Elle est là chaque jour, fait 3 fois le tour du cimetière avant de venir s'arrêter sur sa tombe. Ce n'est pas comme si elle le cherchait, elle l'a enterré ici-même, il y a quelques mois de ça. Et depuis n'a de cesse de venir. Elle connaît l'emplacement exact, la position de chaque fleurs sur les tombes alentours, que parfois même elle replace, par politesse, par gentillesse. Par respect. Et par habitude aussi. Elle connaît par coeur la pierre qu'elle a choisit et qu'elle caresse chaque jour, discrètement tant que quelqu'un peut la voir, puis plus amoureusement dès qu'elle se sait seule ou qu'enfin le coeur se lâche.

Elle tourne autour des allées, toujours le même cheminement qu'elle pense sans doutes pourtant différent. Elle approche comme si elle venait là pour la première fois, comme si elle n'avaient pas leur place là. Ni elle, ni ses larmes.

Elle se sent encore fautive. Mal à l'aise. Pas à sa place non.
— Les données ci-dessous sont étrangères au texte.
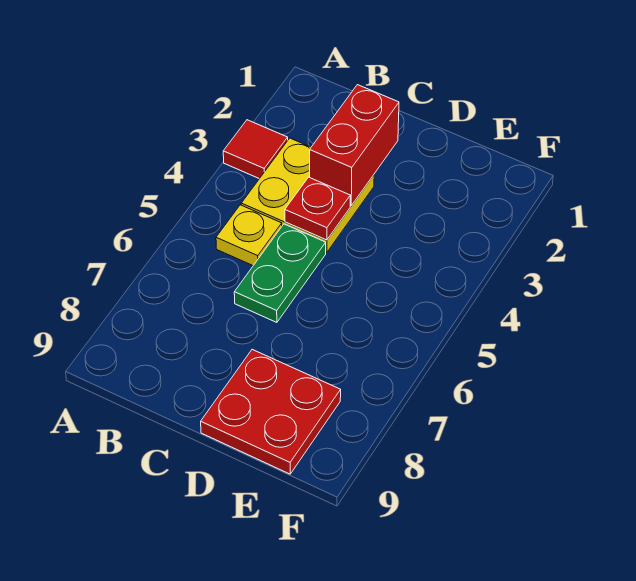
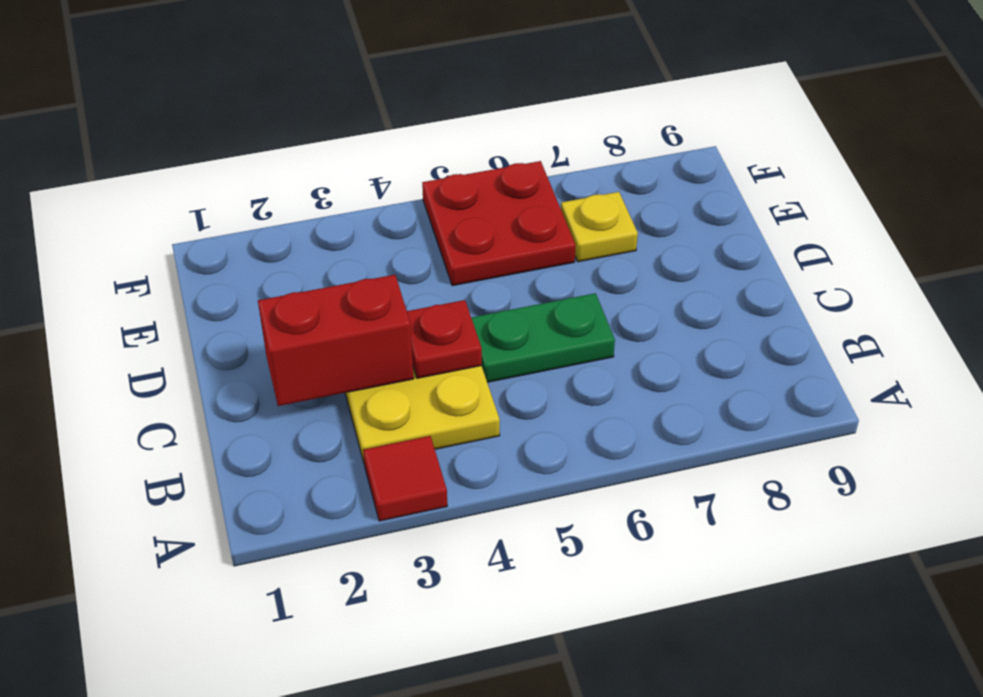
yellow plate B5 level 1 -> yellow plate E7 level 1
red plate D8:E9 level 1 -> red plate E5:F6 level 1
Parce que sa place, malgré tout ce qui l'attache aux vivants encore, ses enfants, ses petits enfants, ses amis qui viennent la voir, ces inconnus qu'elle croise et à qui elle sourit… malgré toutes ces attaches, sa place elle est avec lui. Déjà prête même, jusqu'à son propre nom à elle, gravé sur la pierre, à côté de celui d'Albert, à côté de son mari, là où a toujours été sa place.

Ça fait mal de la savoir là, sa place. Ça fait encore plus mal de savoir pourquoi. Parce que lui y est déjà, il est là le pourquoi.

Mais surtout ça fait mal de ne pas avoir le droit de le dire.

Parce qu'on n'a pas le droit, non, de se laisser aller, … Allons va !

Sortie du cimetière, elle s'occupe de son appartement, y met des fleurs ici aussi. Pas les mêmes. Mais des fleurs quand même.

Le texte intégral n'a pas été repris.